Adrian was packing up his latest second-hand van with beer and wine for the long haul back to Dunkirk and thence to Cornwall. He helped me load into the car a pair of acro-props he’s lent me for the duration to prop up a rotting beam underneath our back balcony. Then he showed me around the latest home improvements he’s made during his summer here. He’s just had the house valued. Since he’s been going through a messy protracted separation from his wife, he was delighted to show me a valuation he’s just received from an estate agent. I was staggered by how low it was. It just goes to show how far the property market has fallen and how much value a new road can strip from your assets. If other people had put the kind of work he’d put into the place over the years, they would be devastated by such a valuation. But Adrian doesn’t intend to sell. The house still represents his dream of a better future and the negative equity will help him wriggle reasonably unscathed out of the financial net in which he’s been trapped for so long. Or so he hopes.

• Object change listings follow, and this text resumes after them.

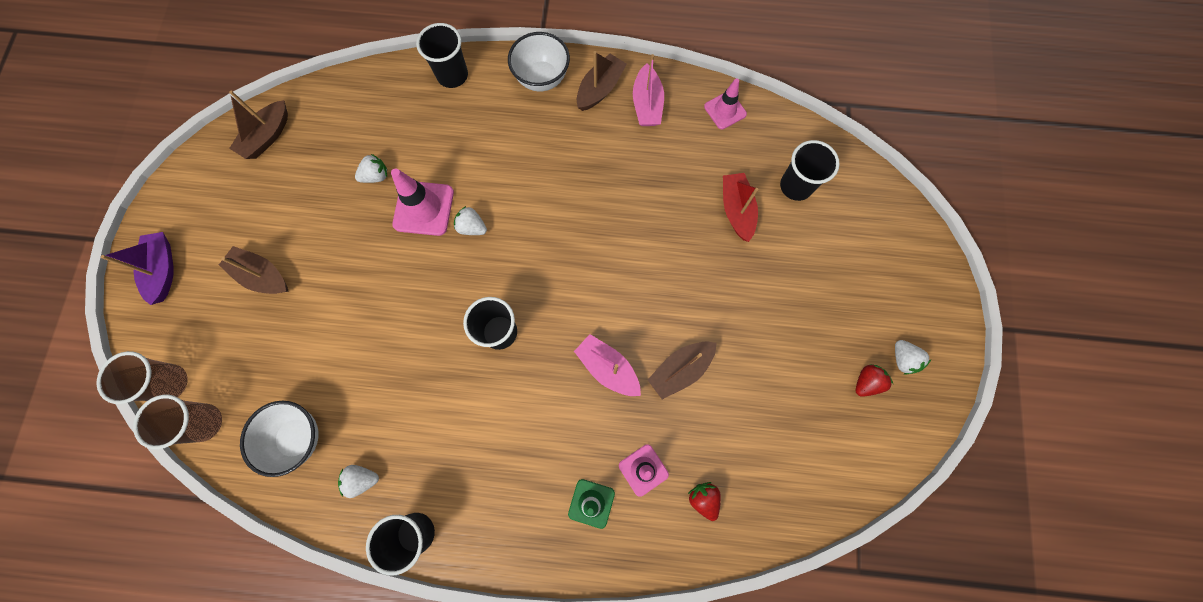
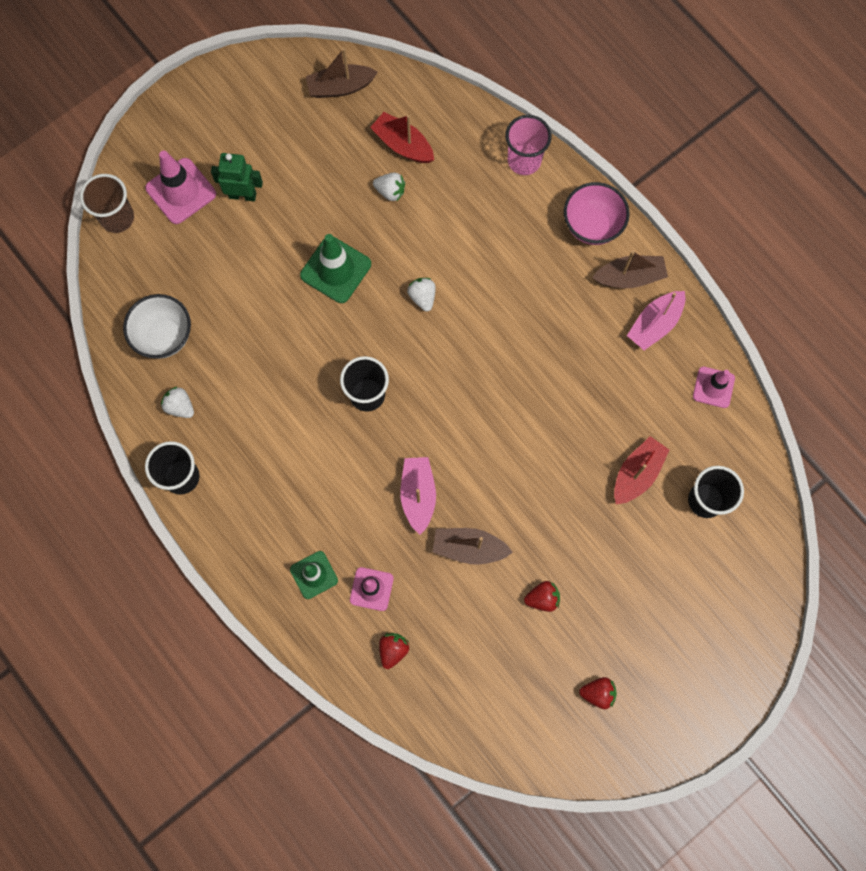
camera: 45 degrees right, 0 degrees up
(163, 270) = (181, 128): purple boat -> none
(205, 422) = (115, 268): brown cup -> none
(262, 275) = (242, 195): brown boat -> green robot
(354, 137) = (403, 145): none -> red boat
(388, 265) = (335, 270): none -> green traffic cone
(423, 208) = (401, 249): pink traffic cone -> pink traffic cone (181, 191)
(452, 75) = (524, 160): black cup -> pink cup
(542, 78) = (592, 226): white bowl -> pink bowl
(764, 354) = (542, 598): none -> red strawberry
(902, 359) = (644, 705): white strawberry -> none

Back home, I found the girls watching another episode of Six Feet Under on the box upstairs. There was just enough time to give the dog a quick walk and call for Daisy, who hadn’t come in for her breakfast. Friends were expecting us within the half hour. We were to bring Alf over to meet their new puppy and effect an introduction. We like to think of these friends as Alfie’s godparents, since they’ve looked after him whenever we’ve gone off on holiday without him. The trouble is, we haven’t been able to reciprocate, as their last dog was a bit of a loose cannon – and forever guilty of traumatising Daisy’s sister, Myrtle. So, if Alf and Holly got on like the anticipated house on fire, then we could have her to stay whenever they went off on their travels.

After a slightly nervous beginning attributable to our dog’s sheer size, everything went swimmingly. We ate a clotted-cream tea in celebration of Sophie’s birthday and aah-ed to see the two dogs tug a rope together until Large got a little fed up with Little’s constant demands. It was all very charming and bodes well for a happy and harmonious future.

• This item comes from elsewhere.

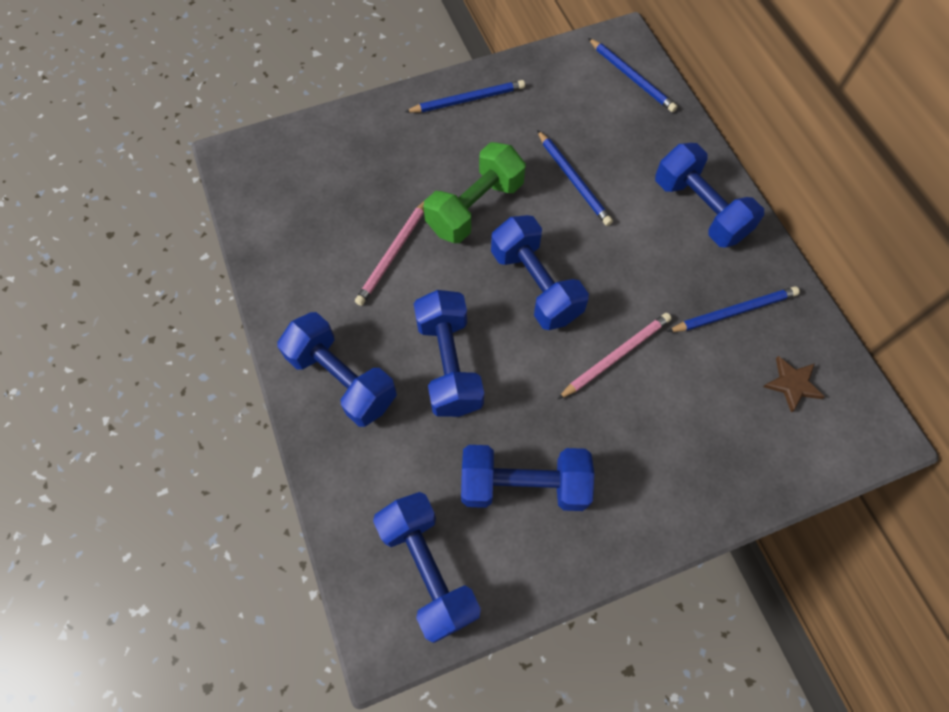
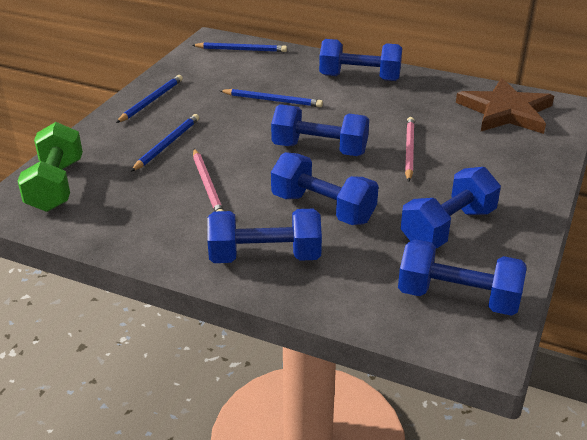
camera: 45 degrees left, 30 degrees down
(475, 207) = (230, 139): green dumbbell -> green dumbbell (55, 186)
(734, 311) = (437, 103): blue pencil -> blue pencil (167, 144)
(792, 384) = (505, 111): brown star -> brown star, size x2.29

We’ve all been watching and enjoying Tom Stoppard’s adaptation of Ford’s Parade’s End on BBC2, so I was determined – despite the impact of such a packed Saturday on mind and body – to stay up for an Arena special on the fascinating figure that adopted the brilliant nom de plume of Ford Madox Ford. At first, I was bright and alert, but gradually slipped off into Never Never Land. Fortunately I had the wit to press ‘Record’.

Thus ended a momentous first day of September 2012. That night I dreamed that Daisy had returned. Lying on an old checked shirt of mine, she had swollen to the size of Sister Myrtle. When I got up in the morning, I found her lying on her sofa, washing her belly. She was still the runt of the litter and hadn’t put on a single ounce during the 24 hours spent away from home.